Wednesday, March 28, 2007

Methadone clinic doctor sentenced in fraud

Seen in the Bangor Daily News

A psychiatrist who founded a methadone clinic in Westbrook was sentenced to six months in prison Monday for his convictions last year for prescription fraud.

Dr. Marc Shinderman was convicted of writing prescriptions for controlled substances using the name and drug registration number of another physician. Shinderman, who was not licensed to write the prescriptions in Maine, said he thought the arrangement was acceptable.

Shinderman also must serve another six months of home confinement during two years of probation. U.S. District Judge D. Brock Hornby also ordered him to pay $35,800 in restitution.

Shinderman was a co-founder of the Center for Addiction Problems in Chicago before he came to Maine, where he started CAP Quality Care in Westbrook in 2001. It was the second methadone clinic in the Portland area.
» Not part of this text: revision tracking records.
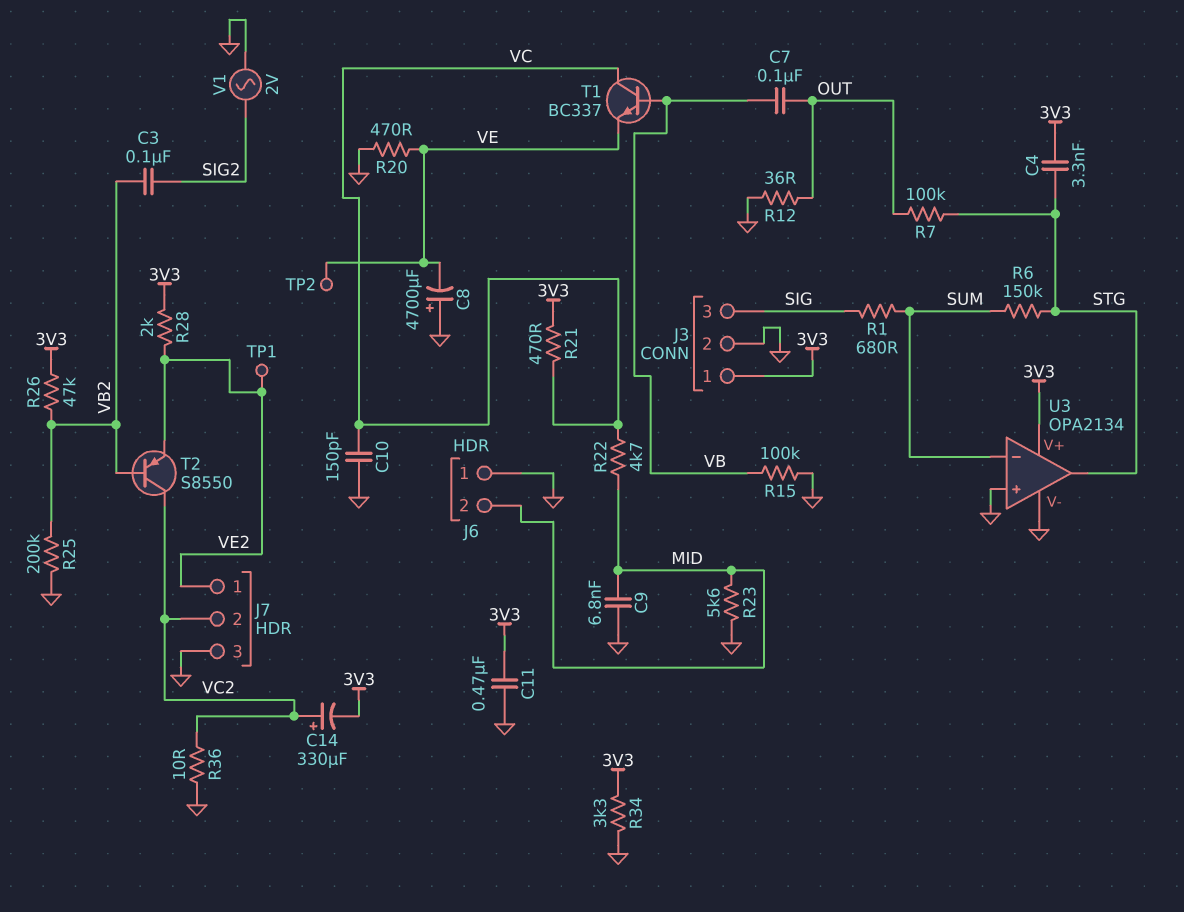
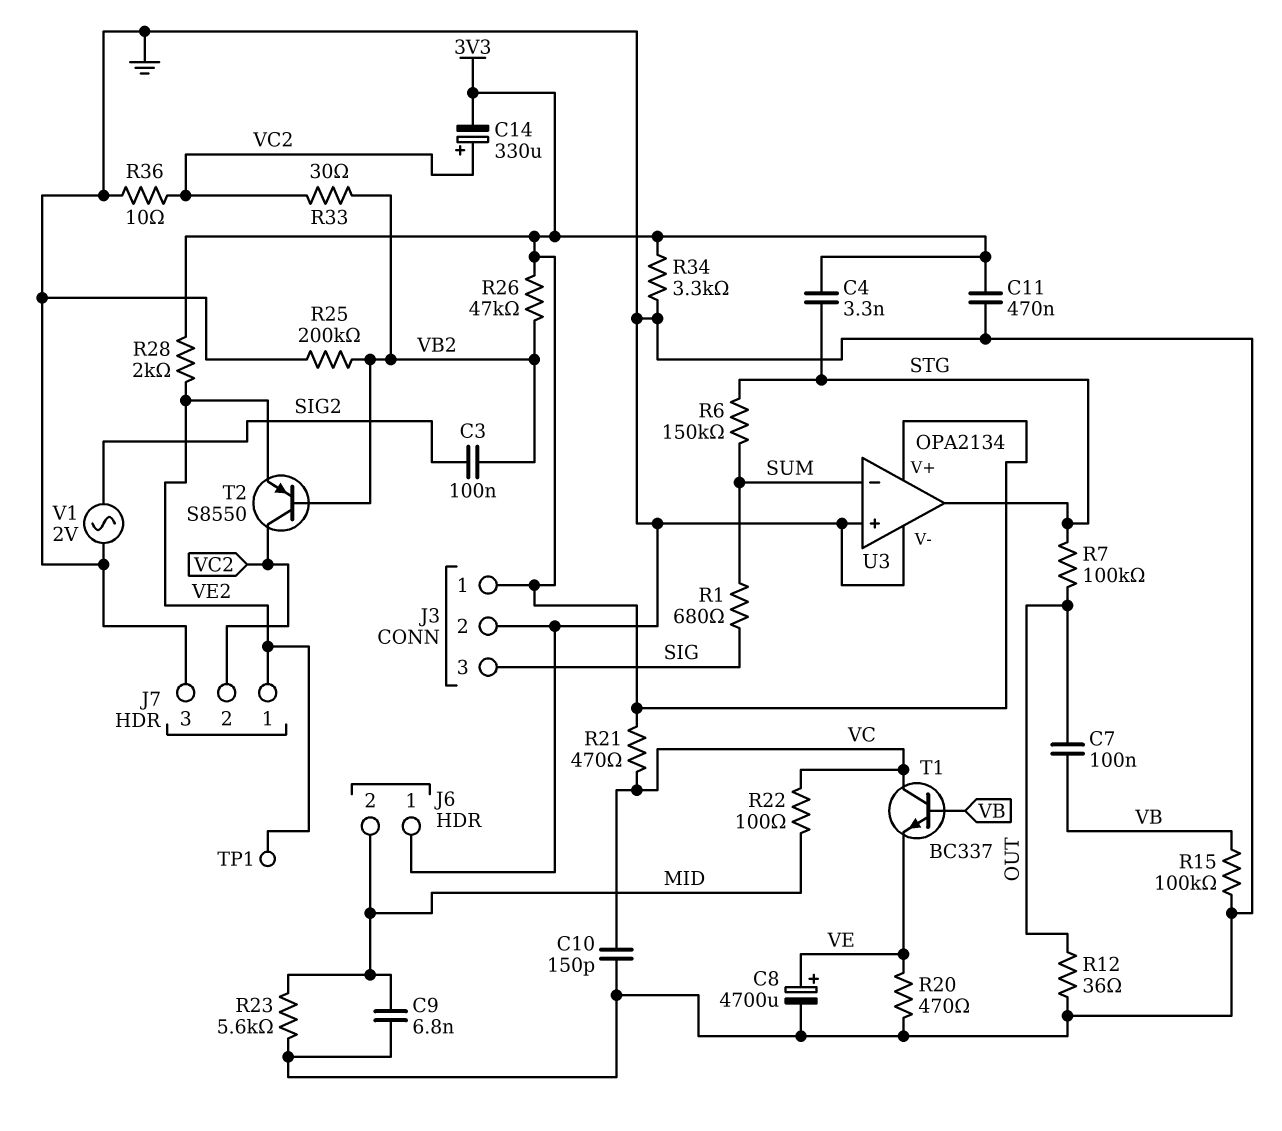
C8: 4700uF (plus GND, minus VE) -> 4700uF (plus VE, minus GND)
R22: 4.7k (MID, VC) -> 100 (MID, VC)
R33: none -> 30 (VB2, VC2)
TP2: test point (VE) -> none

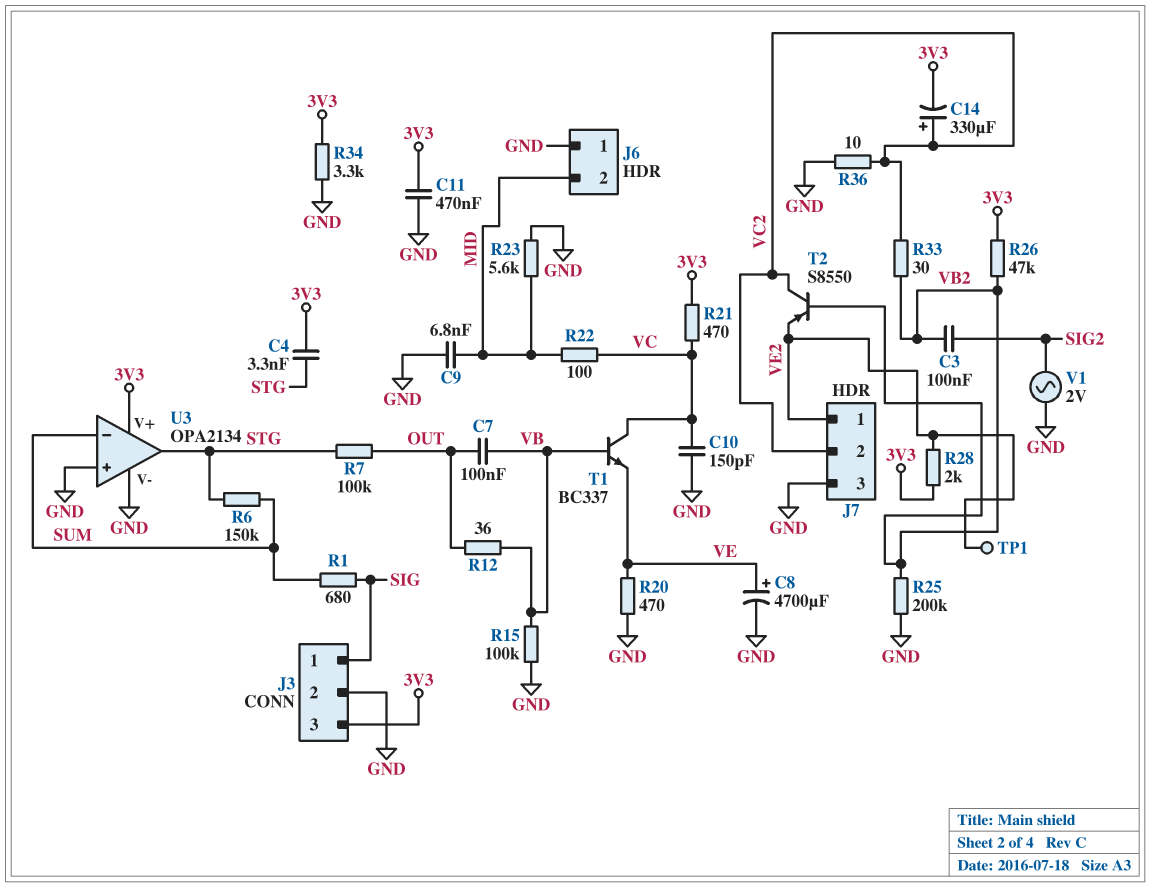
J3 pin 1: 3V3 -> SIG
J3 pin 3: SIG -> 3V3
R12: 36 (GND, OUT) -> 36 (OUT, VB)

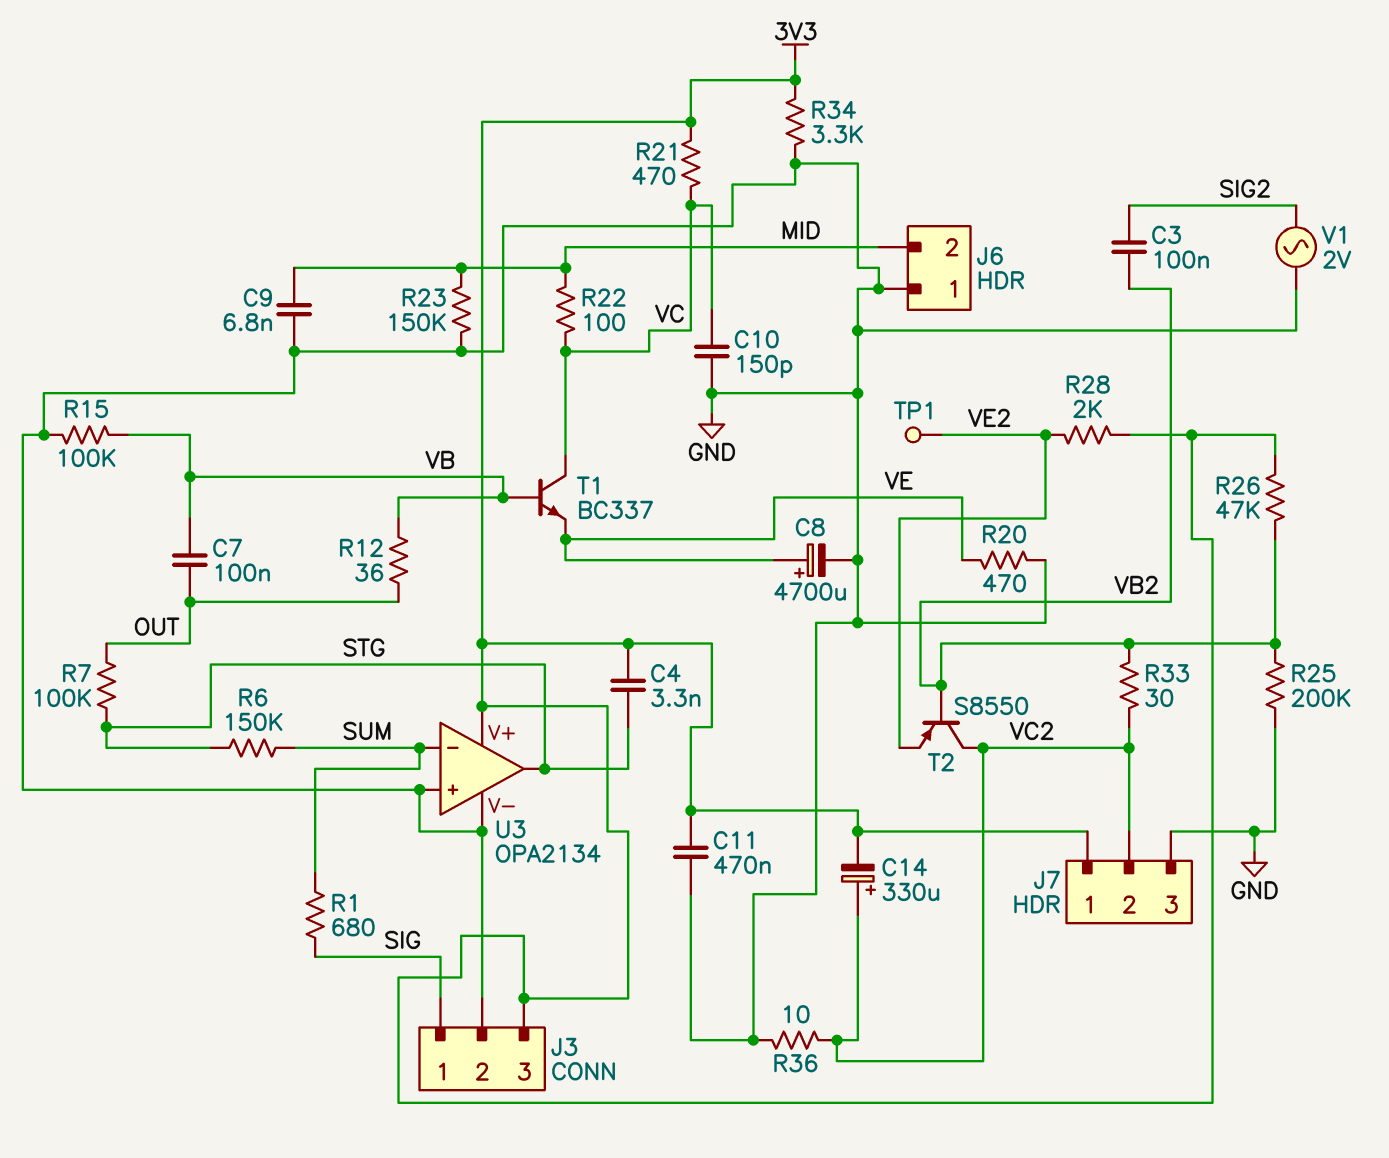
J7 pin 1: VE2 -> 3V3
R23: 5.6k (GND, MID) -> 150k (GND, MID)

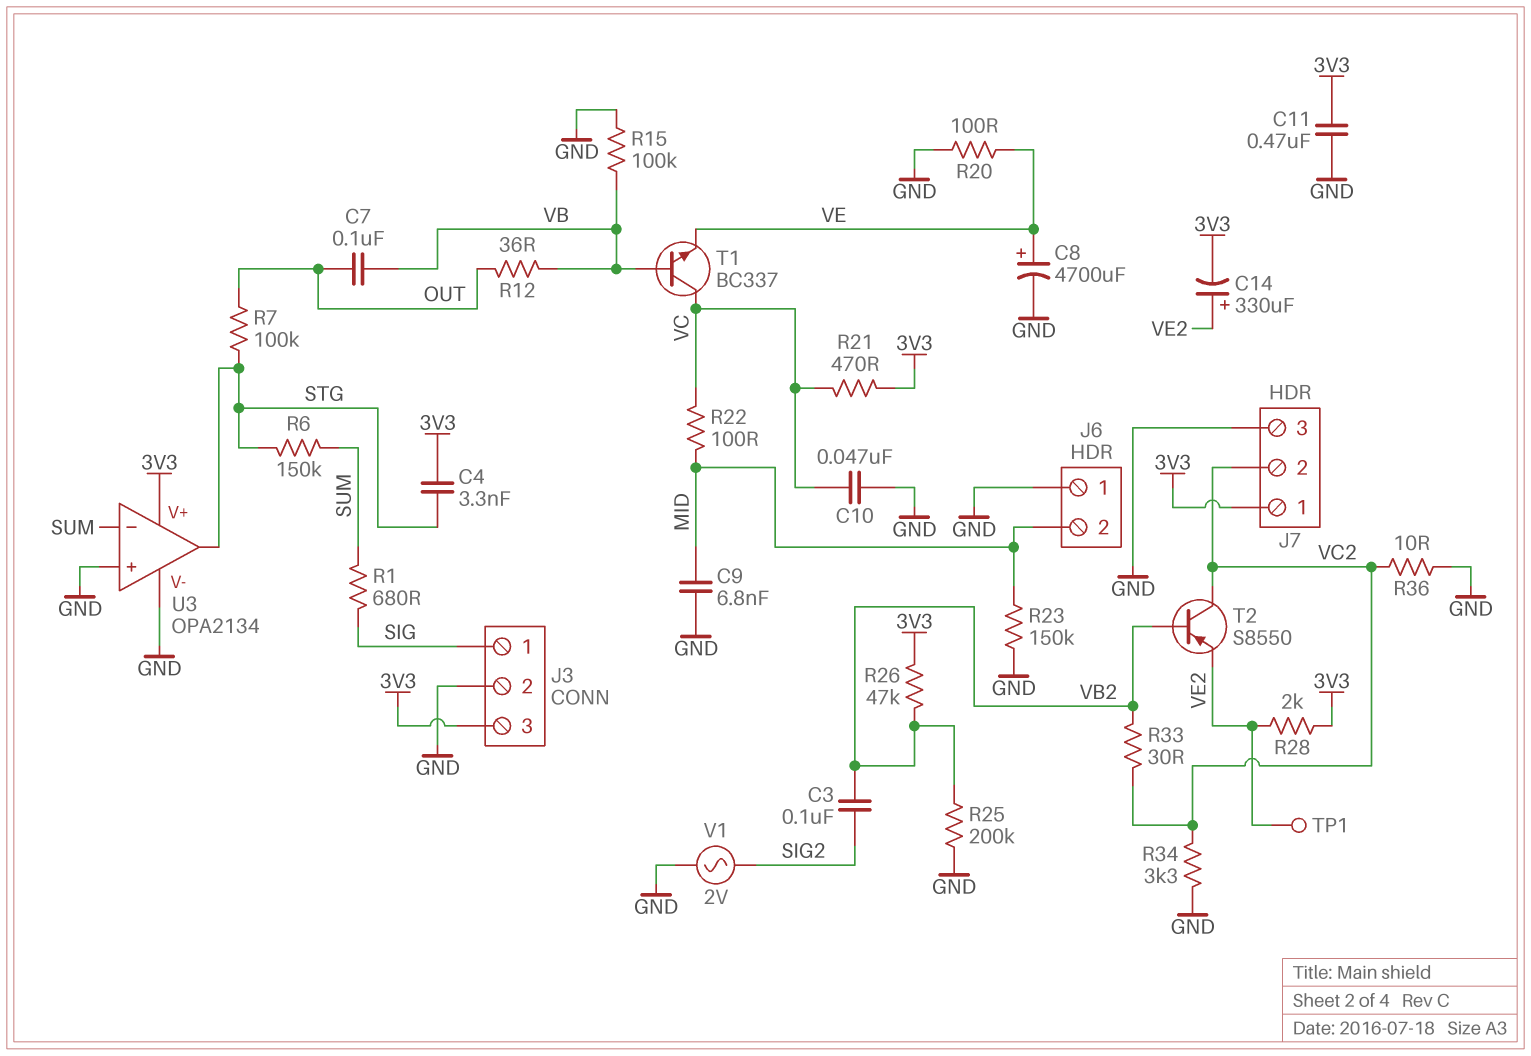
C10: 150pF (GND, VC) -> 47nF (GND, VC)
C14: 330uF (plus VC2, minus 3V3) -> 330uF (plus VE2, minus 3V3)
R20: 470 (GND, VE) -> 100 (GND, VE)
R34: 3.3k (3V3, GND) -> 3.3k (GND, VC2)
Shinderman has a 30-year history of working with methadone, which is dispensed to addicts to curb their craving for opiates such as heroin. But the charges against him were not related to methadone, but rather to other medications that he prescribed to patients.

More than 100 former patients, colleagues, employees and friends wrote letters to the court calling Shinderman a dedicated physician and groundbreaking researcher who bent the rules to prescribe necessary medication to patients in need.

But prosecutors in court documents described him as a reckless drug provider who used generous doses of methadone and prescription drugs to attract patients to his for-profit clinic.

Shinderman had faced up to 21 months in prison for his conviction on 58 counts, including 24 counts each of using another physician’s Drug Enforcement Agency registration number and aiding the acquisition of controlled substances by deception.